In tutto questo come si inserisce l'astronomia della nascente Italia?
In una lettera del 1868 indirizzata a Secchi, Giovanni Virginio Schiaparelli, allora già direttore dell'Osservatorio di Brera, riferendosi alla situazione nella quale si trovava l'astronomia italiana, lamentava, molto apertamente, il fatto che «qui non si può mai ottenere nulla, e la causa sono i troppi Osservatori che abbiamo, per i quali il Governo spende una somma ragguardevole, senza che perciò in nessuno [ ] si possa fare qualche lavoro importante di osservazione ».
Infatti, il 17 marzo del 1861, al momento della proclamazione del Regno d'Italia, il Governo del nuovo Stato unificato, insediato appena cinque giorni dopo e presieduto da Camillo Benso di Cavour con Francesco De Sanctis al Ministero dell'Istruzione, fra i mille problemi che si trovò ad affrontare, si imbatté anche in una situazione delle specole astronomiche italiane che rispecchiava lo stato di divisione del territorio nazionale e la sua storia pregressa.
I vari regnanti o governi avevano cercato, nel corso dei precedenti due secoli, di dotarsi di strutture astronomiche e questo sia per i motivi, sopra ricordati, dell'importanza che all'epoca riscuoteva l'astronomia, sovrana tra le altre discipline anche agli occhi dell'opinione pubblica, sia perché agli astronomi venivano da lungo tempo demandate anche diverse altre occupazioni di scopo più pratico, quando non addirittura politico o militare: dalla misura del territorio al controllo delle acque, alla misura del tempo, alle osservazioni meteorologiche e sismiche.
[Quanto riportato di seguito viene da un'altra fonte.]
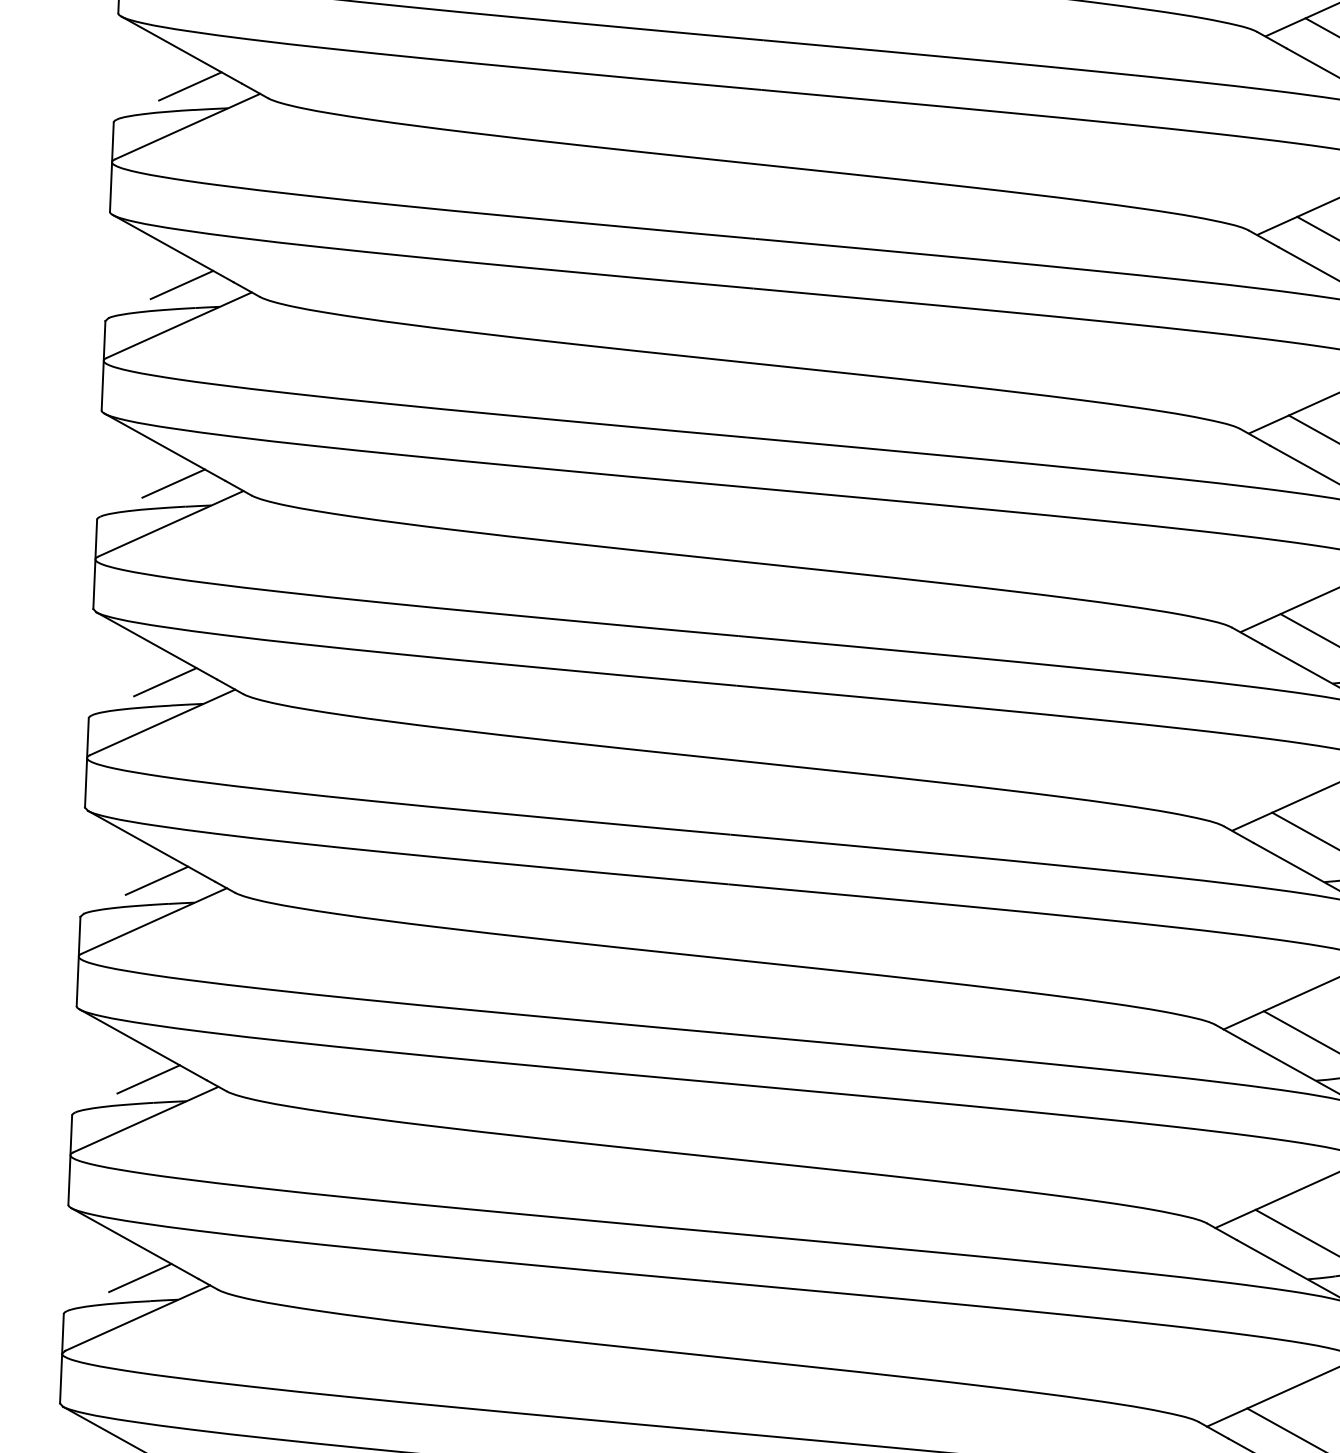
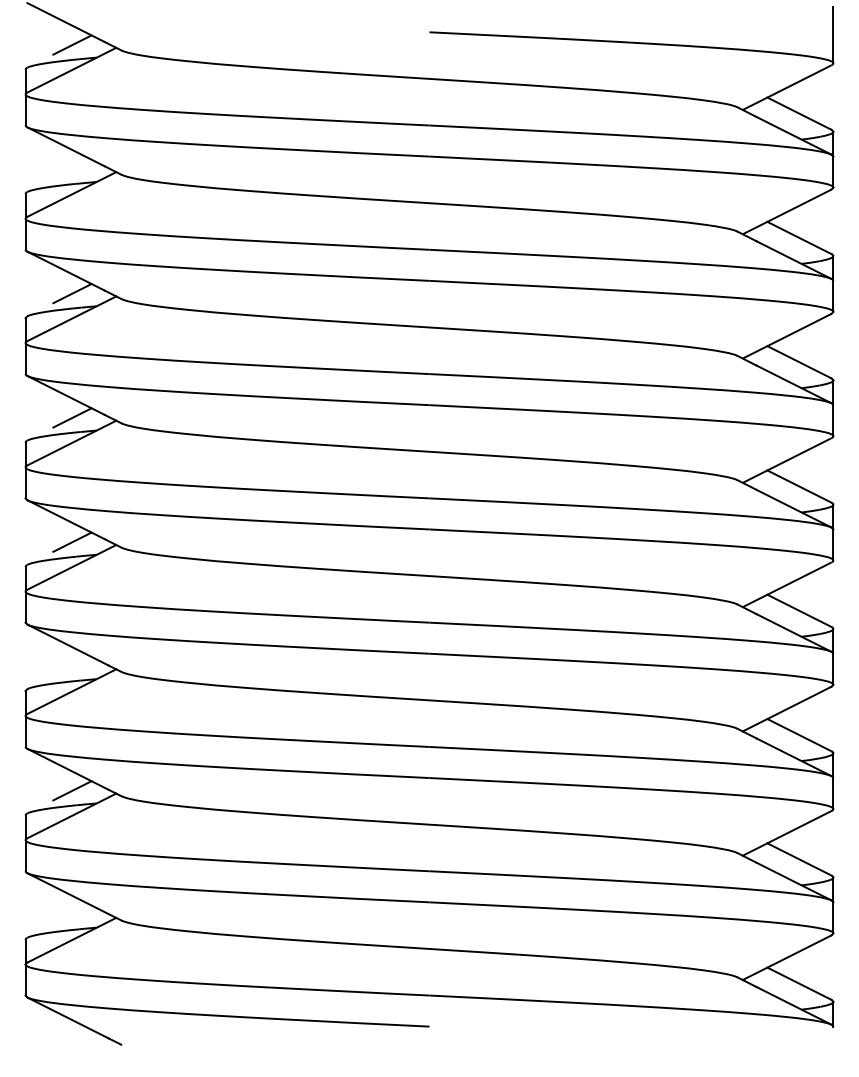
line: (190, 85) -> (72, 168), removed
line: (157, 880) -> (72, 666), removed
line: (140, 1277) -> (72, 914), removed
A fronte di una decina tra
stati, regni, ducati e granducati che, nell'arco di tempo
compreso tra le tre guerre d'indipendenza 1849-66 e
la presa di Porta Pia 1870 confluirono sotto la
corona sabauda, almeno undici erano le strutture astronomiche
pubbliche di una certa consistenza: gli Osservatori (che qui
citiamo riferendoci alla città in cui avevano sede) di Torino
nel Regno di Sardegna, di Milano e di Padova nel Regno
Lombardo-Veneto, di Firenze nel Granducato di Toscana, di Napoli
e di Palermo nel Regno delle Due Sicilie, di Modena e di Parma
nei rispettivi Ducati, di Bologna nello Stato della Chiesa, oltre
ai due Osservatori del Campidoglio e del Collegio Romano in
quella che stava per divenire la capitale del Regno.
A questi si aggiunsero l'Osservatorio astrofisico di Catania e la
Stazione del Servizio internazionale delle latitudini di
Carloforte, prima della fine del secolo, e gli Osservatori di
Trieste e di Collurania a Teramo, all'inizio del secolo
successivo.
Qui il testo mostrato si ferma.